When your novel gets published, you can't help dreaming about that phone call from Hollywood with a seven-figure offer to bring your story to the silver screen.
I've had that dream four times, one for each of my books. Any year now I'm going to wake up to the screwy reality of the movie business.
My California dreams (Hollywood heartbreaks might be a better way to put it) began with my first novel, Shepherd Avenue, which tells the tale of a sensitive ten-year-old boy who spends a rough summer at his grandparents' house in Brooklyn after his mother dies.
At that time (1986), Hollywood was still making "little" movies. That book was enthusiastically optioned to the movies three times, for short money every time.
(Note to novelists - watch out for enthusiastic Hollywood producers. The greater their excitement, the smaller the check.)
The first producer found a film company willing to bankroll the project on one condition - Frank Sinatra had to play the grandfather. Sinatra, who won on Oscar for From Here To Eternity!
They offered him a million dollars to play the old man. Back then, a million was like $10 million now, but by this time Ol' Blue Eyes was reading the lyrics to "My Way" off a teleprompter, so there was no way he was going to learn his lines. He passed on the project.
The second producer was sure he could get it made if Home Alone star Macaulay Culkin played the ten-year-old kid. By the time that producer gave up on the project, Culkin was married and divorced.
The last gasp came when Danny Aiello was eager to play the grandfather. At the time, Aiello was up for Best Supporting Actor for Do The Right Thing. The Oscars were upon us, and Shepherd Avenue's latest producer was excited, because Oscar winners have clout.
"If Danny wins," he vowed, "Shepherd Avenue will get made!"
And the winner for Best Supporting Actor in 1989 was...Denzel Washington, for Glory.
I probably wept harder than Danny Aiello did. (But stay with me. We're not through with Denzel Washington just yet.)
Forget little movies, I thought. They want a big story? I'll give them a big story!
My Ride With Gus (1996) is a rat-a-tat tale of three brothers - a middle-management Mafioso, an architect and a priest - who spend New Year's Eve trying to dispose of a dead body. A cinematic natural. Fox optioned it about eleven minutes after it was published, and Chris Columbus (Home Alone) was going to direct.
I sent him an autographed copy of my book. A screenplay was written. Ray Romano was going to star. ("Everybody Loves Gus?" Hey, let's go with it!)
But... it never happened. No explanations, nothing. The project didn't end, it just stopped.
Ten years went by. Ten years!
Out of the blue, I got a phone call from my agent. My agent, whom I could have sworn had gone into the Witness Protection Program.

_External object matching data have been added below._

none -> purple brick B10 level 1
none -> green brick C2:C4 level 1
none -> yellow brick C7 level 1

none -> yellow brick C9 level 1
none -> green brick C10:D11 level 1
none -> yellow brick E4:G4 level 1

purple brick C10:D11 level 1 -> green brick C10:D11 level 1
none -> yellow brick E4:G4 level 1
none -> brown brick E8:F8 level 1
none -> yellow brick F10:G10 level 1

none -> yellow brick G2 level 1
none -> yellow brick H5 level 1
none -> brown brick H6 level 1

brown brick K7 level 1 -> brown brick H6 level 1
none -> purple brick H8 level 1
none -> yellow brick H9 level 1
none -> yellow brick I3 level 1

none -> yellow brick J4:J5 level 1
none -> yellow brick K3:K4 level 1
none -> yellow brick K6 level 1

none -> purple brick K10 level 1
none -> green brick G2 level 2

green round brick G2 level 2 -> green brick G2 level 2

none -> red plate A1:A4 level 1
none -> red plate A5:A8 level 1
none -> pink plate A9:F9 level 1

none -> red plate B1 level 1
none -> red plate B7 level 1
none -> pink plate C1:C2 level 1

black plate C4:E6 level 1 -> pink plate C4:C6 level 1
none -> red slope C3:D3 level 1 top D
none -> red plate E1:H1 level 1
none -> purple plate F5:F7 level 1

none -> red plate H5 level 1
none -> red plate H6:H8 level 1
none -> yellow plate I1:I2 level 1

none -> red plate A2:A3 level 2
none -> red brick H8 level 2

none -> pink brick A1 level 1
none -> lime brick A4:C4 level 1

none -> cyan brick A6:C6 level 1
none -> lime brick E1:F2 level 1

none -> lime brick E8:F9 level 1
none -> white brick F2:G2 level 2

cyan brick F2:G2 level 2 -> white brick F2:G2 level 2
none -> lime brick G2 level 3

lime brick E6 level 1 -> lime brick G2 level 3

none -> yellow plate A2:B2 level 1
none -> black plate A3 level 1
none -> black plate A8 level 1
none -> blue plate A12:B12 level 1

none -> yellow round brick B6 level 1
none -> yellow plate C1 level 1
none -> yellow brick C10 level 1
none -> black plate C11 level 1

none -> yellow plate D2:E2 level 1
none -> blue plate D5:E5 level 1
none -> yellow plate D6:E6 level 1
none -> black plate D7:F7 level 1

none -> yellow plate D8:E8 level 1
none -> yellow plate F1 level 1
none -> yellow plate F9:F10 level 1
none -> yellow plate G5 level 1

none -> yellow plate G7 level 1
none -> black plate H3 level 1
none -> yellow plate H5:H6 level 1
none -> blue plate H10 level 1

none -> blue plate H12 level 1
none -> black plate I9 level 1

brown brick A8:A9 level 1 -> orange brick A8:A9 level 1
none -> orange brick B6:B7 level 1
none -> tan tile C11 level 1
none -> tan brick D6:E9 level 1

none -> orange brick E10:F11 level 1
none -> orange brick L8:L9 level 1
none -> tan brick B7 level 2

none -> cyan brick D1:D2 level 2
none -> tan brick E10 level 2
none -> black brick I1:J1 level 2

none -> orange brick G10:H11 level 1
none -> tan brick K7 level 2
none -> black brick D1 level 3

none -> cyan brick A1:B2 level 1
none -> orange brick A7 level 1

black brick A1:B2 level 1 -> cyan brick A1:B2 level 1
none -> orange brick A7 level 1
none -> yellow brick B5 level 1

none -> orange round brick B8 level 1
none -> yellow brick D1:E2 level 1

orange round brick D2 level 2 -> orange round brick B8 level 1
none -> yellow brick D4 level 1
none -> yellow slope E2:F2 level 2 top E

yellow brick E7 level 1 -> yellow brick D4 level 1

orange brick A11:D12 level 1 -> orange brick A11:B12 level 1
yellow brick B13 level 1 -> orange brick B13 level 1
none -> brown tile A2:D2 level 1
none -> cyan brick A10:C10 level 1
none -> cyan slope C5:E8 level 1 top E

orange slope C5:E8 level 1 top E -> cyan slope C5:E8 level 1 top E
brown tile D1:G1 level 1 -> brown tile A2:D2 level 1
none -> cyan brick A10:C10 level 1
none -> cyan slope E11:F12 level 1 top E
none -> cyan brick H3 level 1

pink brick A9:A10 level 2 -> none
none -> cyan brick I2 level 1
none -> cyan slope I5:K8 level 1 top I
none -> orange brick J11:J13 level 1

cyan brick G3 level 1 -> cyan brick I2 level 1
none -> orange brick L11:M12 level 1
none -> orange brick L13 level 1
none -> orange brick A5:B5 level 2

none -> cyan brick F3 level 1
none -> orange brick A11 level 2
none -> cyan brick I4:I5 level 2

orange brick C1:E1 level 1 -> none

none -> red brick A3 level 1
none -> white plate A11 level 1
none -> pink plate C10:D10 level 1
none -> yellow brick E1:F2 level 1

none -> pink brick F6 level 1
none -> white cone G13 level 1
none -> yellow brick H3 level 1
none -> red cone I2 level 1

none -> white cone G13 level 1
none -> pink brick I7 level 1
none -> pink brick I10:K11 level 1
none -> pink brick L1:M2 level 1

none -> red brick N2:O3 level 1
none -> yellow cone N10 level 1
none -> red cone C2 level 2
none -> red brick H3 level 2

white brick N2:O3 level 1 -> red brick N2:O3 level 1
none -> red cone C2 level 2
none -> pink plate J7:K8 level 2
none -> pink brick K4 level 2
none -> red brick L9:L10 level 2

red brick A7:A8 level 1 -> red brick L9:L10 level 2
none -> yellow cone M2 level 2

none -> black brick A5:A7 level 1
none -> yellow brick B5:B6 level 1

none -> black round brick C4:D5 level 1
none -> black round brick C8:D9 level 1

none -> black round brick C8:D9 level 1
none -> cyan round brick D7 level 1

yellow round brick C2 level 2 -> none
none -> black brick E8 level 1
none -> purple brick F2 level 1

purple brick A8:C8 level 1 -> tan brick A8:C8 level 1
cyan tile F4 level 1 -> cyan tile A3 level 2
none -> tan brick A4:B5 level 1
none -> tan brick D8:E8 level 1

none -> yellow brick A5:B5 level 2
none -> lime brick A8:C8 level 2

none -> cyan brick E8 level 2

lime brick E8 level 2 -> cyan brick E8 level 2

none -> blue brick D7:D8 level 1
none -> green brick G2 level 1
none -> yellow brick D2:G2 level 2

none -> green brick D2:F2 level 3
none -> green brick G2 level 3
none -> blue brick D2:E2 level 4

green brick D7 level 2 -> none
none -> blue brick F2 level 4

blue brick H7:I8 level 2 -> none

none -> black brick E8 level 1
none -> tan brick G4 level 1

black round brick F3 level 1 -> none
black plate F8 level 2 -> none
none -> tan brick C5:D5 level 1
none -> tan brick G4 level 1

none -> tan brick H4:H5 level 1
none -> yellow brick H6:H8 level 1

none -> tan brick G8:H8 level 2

"Good news!" she said. "Gus is back on!"
"That's great!" I replied.
"There's just one thing." She hesitated. "It's being rewritten for an all-black cast."
A Mafia movie, starring black people.
"Why don't they go all the way and make it a musical?" I suggested. "How about 'Porgy and Gus'?"
I called the screenwriter (who, just to add to the melting pot aura of this project, is Jewish.)
"Look, Hollywood's all Mafia-ed out," he explained. "Godfather One, Two, Three, Goodfellas, Donnie Brasco... this way it won't do as well in Europe and Asia, but hey, we'll get it made. We'll run it past guys like Denzel, see what happens."
That would be Denzel Washington, the same guy who screwed up my Shepherd Avenue movie deal with his Oscar victory for Glory!
Forsaking the global outlook, the screenwriter moved my Mafia story from Brooklyn to Chicago, and set it among street gangs.
I've never been to Chicago, I've never been in a gang and I've never been black, but had that movie been made, it would have been "based on the novel by Charlie Carillo."
Moot point. Denzel or no Denzel, the project simply evaporated.
You might be wondering - why didn't they let me, the author, take a crack at the screenplay? Two reasons - one, I'm not in Los Angeles. And two, Los Angeles isn't in me.
It's just a bad fit. A novelist in Hollywood is a little bit like your father coming down to the basement when you're hanging out with your friends. Nobody can have any fun until dad goes back upstairs.
High hopes, low expectations. My two latest novels are Raising Jake (2009) and One Hit Wonder. (2010). One is a father-son story, the other a love story. I'm ready for the call from my agent saying we've got option offers for both books, but the thing is... would you have a problem if they set the stories in China? See, their economy is strong, and that Great Wall is just so... visual...
Well, whatever. The book is the meal. The movie money is just the gravy. And once in a while it's pretty good gravy.
One of my best movie paydays came from a still-unpublished novel that actor Dennis Farina
optioned for a couple of years before cutting bait on it.
But Farina paid me enough money to have our bathroom totally refurbished - new bathtub, new sink, the works. I think about that project every time I'm sitting in the tub, watching water go down the drain.